10. To be competent to cook gruel, arrowroot, eggflip, puddings, drinks for the sick.

11. To understand ventilation, or keeping the ward fresh by night as well as by day; you are to be careful that great cleanliness is observed in all the utensils; those used for the secretions as well as those required for cooking.

12. To make strict observation of the sick in the following particulars:

The state of secretions, expectorations, pulse, skin, appetite; intelligence, as delirium or stupor; breathing, sleep, state of wounds, eruptions, formation of matter; effect of diet or of stimulants, and of medicine.

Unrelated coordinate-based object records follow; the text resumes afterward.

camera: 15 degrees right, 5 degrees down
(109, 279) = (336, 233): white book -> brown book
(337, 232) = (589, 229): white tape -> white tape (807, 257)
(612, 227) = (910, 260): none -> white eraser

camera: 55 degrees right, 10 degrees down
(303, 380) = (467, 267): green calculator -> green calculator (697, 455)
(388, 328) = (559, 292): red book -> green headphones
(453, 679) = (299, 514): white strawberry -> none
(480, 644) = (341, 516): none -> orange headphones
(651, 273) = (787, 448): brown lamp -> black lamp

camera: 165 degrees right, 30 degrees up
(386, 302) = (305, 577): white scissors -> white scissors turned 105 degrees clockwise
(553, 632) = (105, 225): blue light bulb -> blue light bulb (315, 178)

13. And to learn the management of convalescents.

IDEALS OF TRAINING.

Her ideals of training, what she hoped training might accomplish, are embodied, in part at least, in the following quotations from her writings at a later period.

What is training? Training is to teach the nurse to help the patient to live. Nursing the sick is an art and an art requiring an organized practical and scientific training; for nursing is the skilled servant of medicine, surgery and hygiene. A good nurse of twenty years ago had not to do the twentieth part of what she is required by her physician or surgeon to do now; and so after the year’s training she must be still training under instruction in her first and even second year’s hospital service. The physician prescribes for supplying the vital force, but the nurse supplies it.

Training is to teach the nurse how God makes health and how He makes disease.

Training is to teach a nurse to know her business, that is to observe exactly in such stupendous issues as life and death, health and disease.